Figure 2. Artist concept of a Project Orion nuclear pulse spacecraft. (Image courtesy of NASA.)
Daedalus evolved as a kid brother to Orion. Instead of using the dramatic thermonuclear-pulse drive, it used a somewhat tamer approach—inertial fusion. Small micropellets of fusion fuel were to be ejected into a combustion chamber equipped with strong magnetic fields. Instead of ignition by a fission trigger, these pellets were to be heated to fusion temperatures and condensed to fusion densities by an array of focused laser or electron beams.
Researchers involved in the effort spent a good deal of time considering fusion fuel cycles. They rejected the deuterium-tritium (D-T) and deuterium-deuterium (D-D) fusion reactions under active consideration for terrestrial energy production. Although cleaner than fission, the copious thermal neutrons produced by these reactions would rapidly irradiate the spacecraft. Instead, they settled on a reaction between a low-mass form of helium (Helium-3) and deuterium. The products of this reaction are electrically charged particles—these are relatively easy to focus and expel with the aid of powerful magnetic fields.

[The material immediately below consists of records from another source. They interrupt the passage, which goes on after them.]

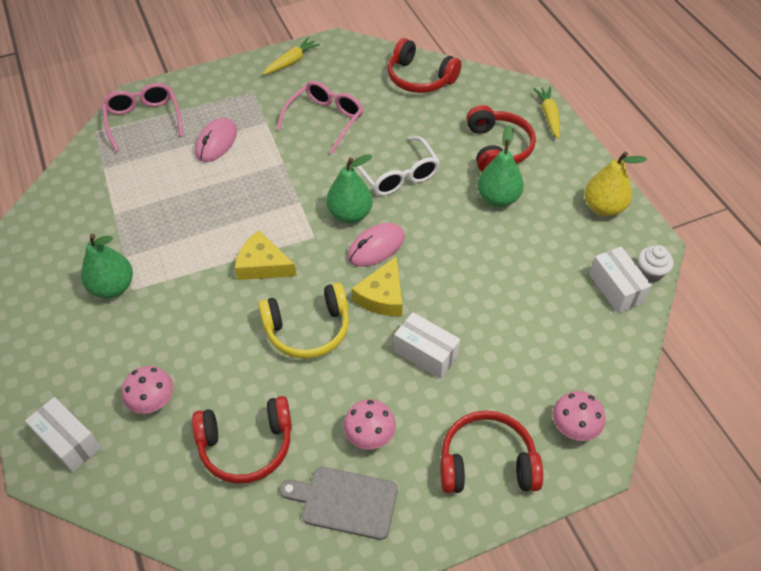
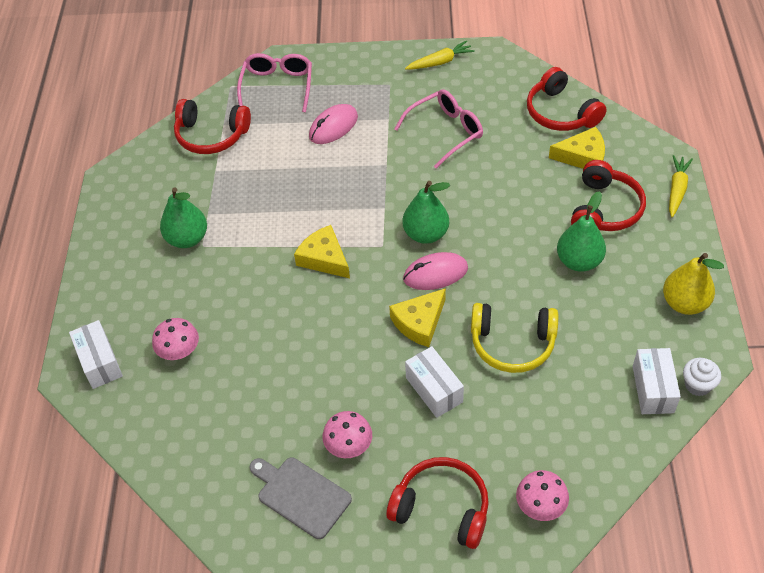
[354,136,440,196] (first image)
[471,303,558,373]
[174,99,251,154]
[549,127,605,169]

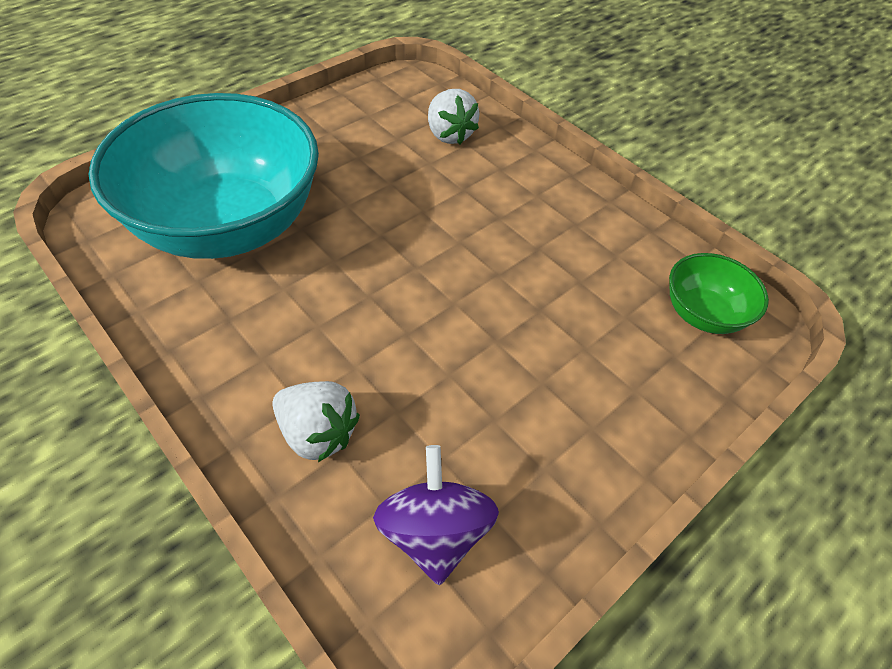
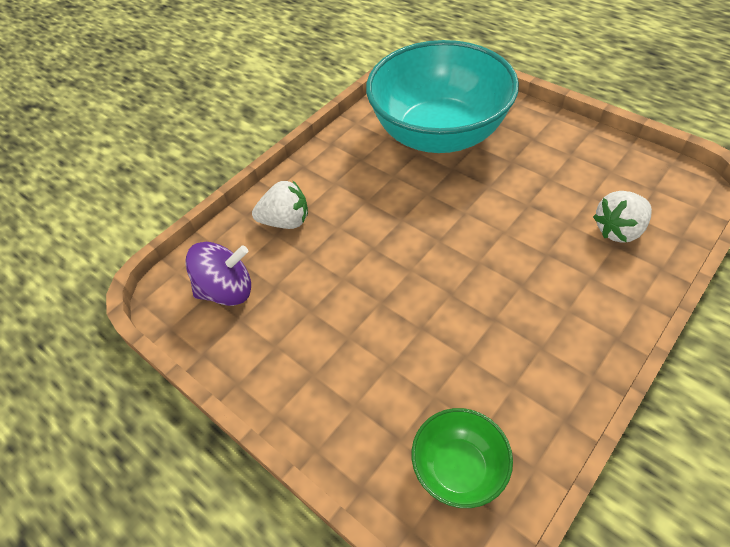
[252,180,308,229]

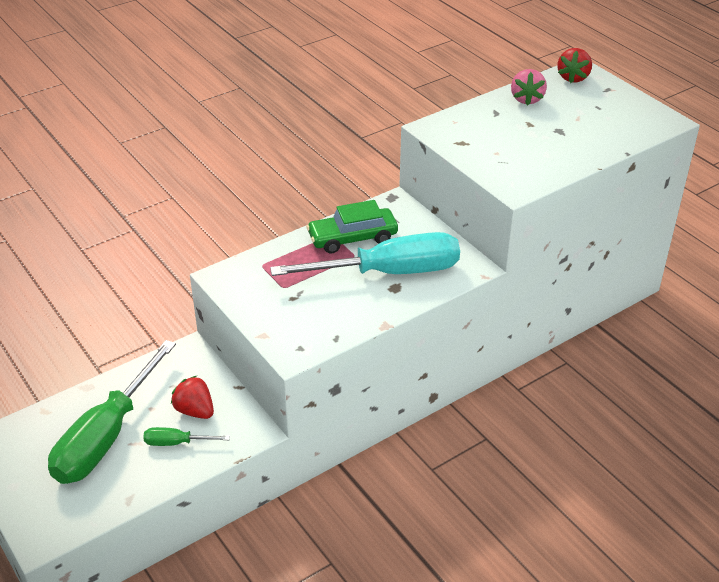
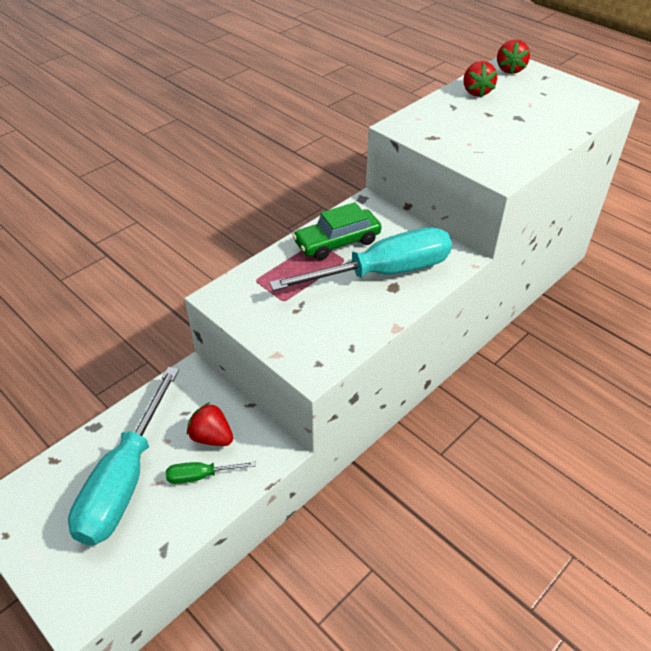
[464,61,497,97]
[68,367,179,545]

Although the Helium-3/D reaction is the second easiest to ignite after D-T, it has one significant drawback. Helium-3 is very, very rare in the terrestrial environment. Starship designers were faced with four alternatives to obtain the necessary tens of millions of kilograms of this substance.
1. They could pepper the surface of the Earth or Moon with breeder reactors, which produce more nuclear fuel than they consume to produce it.2. Since Helium-3 is a trace component of the solar wind of ions ejected from our Sun, some form of superconducting electromagnetic scoop could mine the solar wind for this isotope—but high temperatures in the inner solar system might render superconducting scoops difficult to build and maintain.3. Tiny amounts of He-3 had been deposited in the upper layers of lunar soil as evidenced by samples returned by Apollo astronauts—but at that time nobody knew how the He-3 concentration varied with depth in lunar soils and how feasible lunar mining might actually be.4. What they opted for was the fourth alternative: He-3 is found in the atmospheres of giant planets. Perhaps a series of robotic helium mines suspended by balloons in the upper atmosphere of Jupiter would be the answer.
Although the Daedalus engine could in concept be used to accelerate and decelerate a “thousand-year ark,” the initial application was expected to be robotic probes that could be accelerated to about 10% the speed of light (0.1c) and then fly through the destination star system. In the 1970s, it was (erroneously) suspected that the second nearest star—a red dwarf called Barnard’s star at a distance of about six light years from the Sun—had Jupiter-sized planets. So Barnard’s Star was selected for the hypothetical star mission.